Vorher noch Teil 1 lesen?

Der Knochen wird also tags drauf wieder zum Fundort zurückgebracht und die Mutter wiegt sich im Glauben, dass es wahrscheinlich eben doch nur ein Tierknochen ist – aber was für ein Tier eigentlich? Wer sollte schon ausgerechnet DORT Knochen verstecken, aber vielleicht eben doch ausgerechnet dort!

Aber auch an diesem Tag kommt das Kind mit Knochen nachhause. Wieder unverpackt, wie nett. Der Knochen wird dann erstmal in einer unbeobachteten Minute konfisziert und in Sicherheit gebracht, nicht dass er zum Schluss noch als bestgehüteter Schatz unterm Kopfkissen landet.

Jetzt gibt es in der näheren Umgebung der Mutter ein paar medizinisch vorbelastete Personen, welche wiederum ein paar medizinisch noch stärker vorbelastete Personen kennen, die sich auch mit Knochen auskennen sollten.

Also geht der Knochen auf Reisen. Zunächst zur einen Person, die zuhause ein Modell hat. Vergleich. Hmm, könnte sein, könnte aber auch nicht sein, aber tendenziell könnte es eher sein. Auf jeden Fall so ein langes, gerades Teil, wie man es eben im Unterschenkel oder im Arm vorfindet. Andere Personen mit ebenfalls medizinischer Vorbelastung und regelmäßigem Kontakt zu eingelegten Extremitäten in der Uniklinik halten den menschlichen Ursprung ebenfalls für gegeben.

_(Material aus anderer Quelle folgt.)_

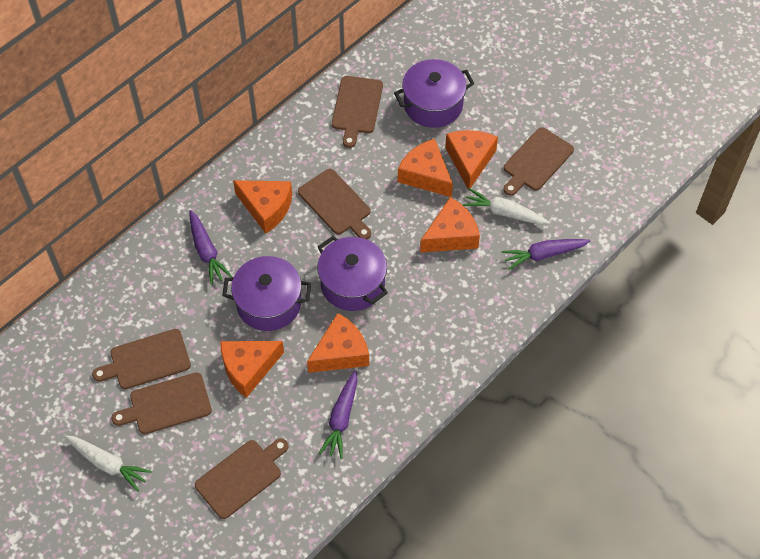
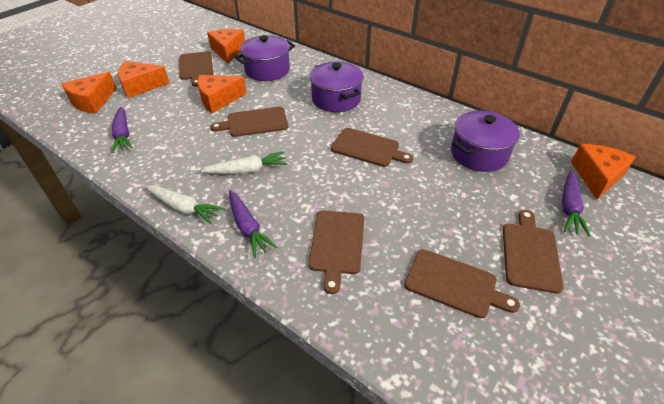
orange cheese: 6 -> 5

Aber bevor man sich jetzt die Blamage gibt und die Reste eines Grillfestes zur Kripo bringt, will man natürlich auf absolute Nummer Sicher gehen und lässt das Teil auch noch einem medizinischen Professor zeigen, der aufgrund seines Fachbereiches Ahnung davon haben soll.

Dieser nimmt das Fundstück in Augenschein, tippt auch auf menschliche Herkunft und witzelt noch, dass man solche Funde eigentlich gleich wieder verbuddeln sollte. Aber nein, eigentlich sollte man es der Polizei melden. Er beschäftigt sich gedanklich noch weiter damit und meldet sich gegen später nochmal und empfiehlt sogar dringend, den Fund zu melden. Einmal aufgrund des Fundortes und zum zweiten aufgrund der Größe. Es war wie gesagt eher ein zierlicher Knochen.

Also geht die Mutter am nächsten Tag direkt zur Kripo. Dort steht sie im Empfangsraum rum und muss dem Pförtner kurz schildern um was es geht. Das ganze Gespräch geht durch die Panzerglasscheibe und über ein Mikro vonstatten. Der zum Vorzimmerdamendienst verdonnerte Polizist beäugt die Mutter mit dem Fundstück überaus argwöhnisch, so dass diese bereits fast schon bereut, hier vorstellig geworden zu sein. Schließlich sind einem ja schon die wundersamsten Geschichten zu Ohren gekommen…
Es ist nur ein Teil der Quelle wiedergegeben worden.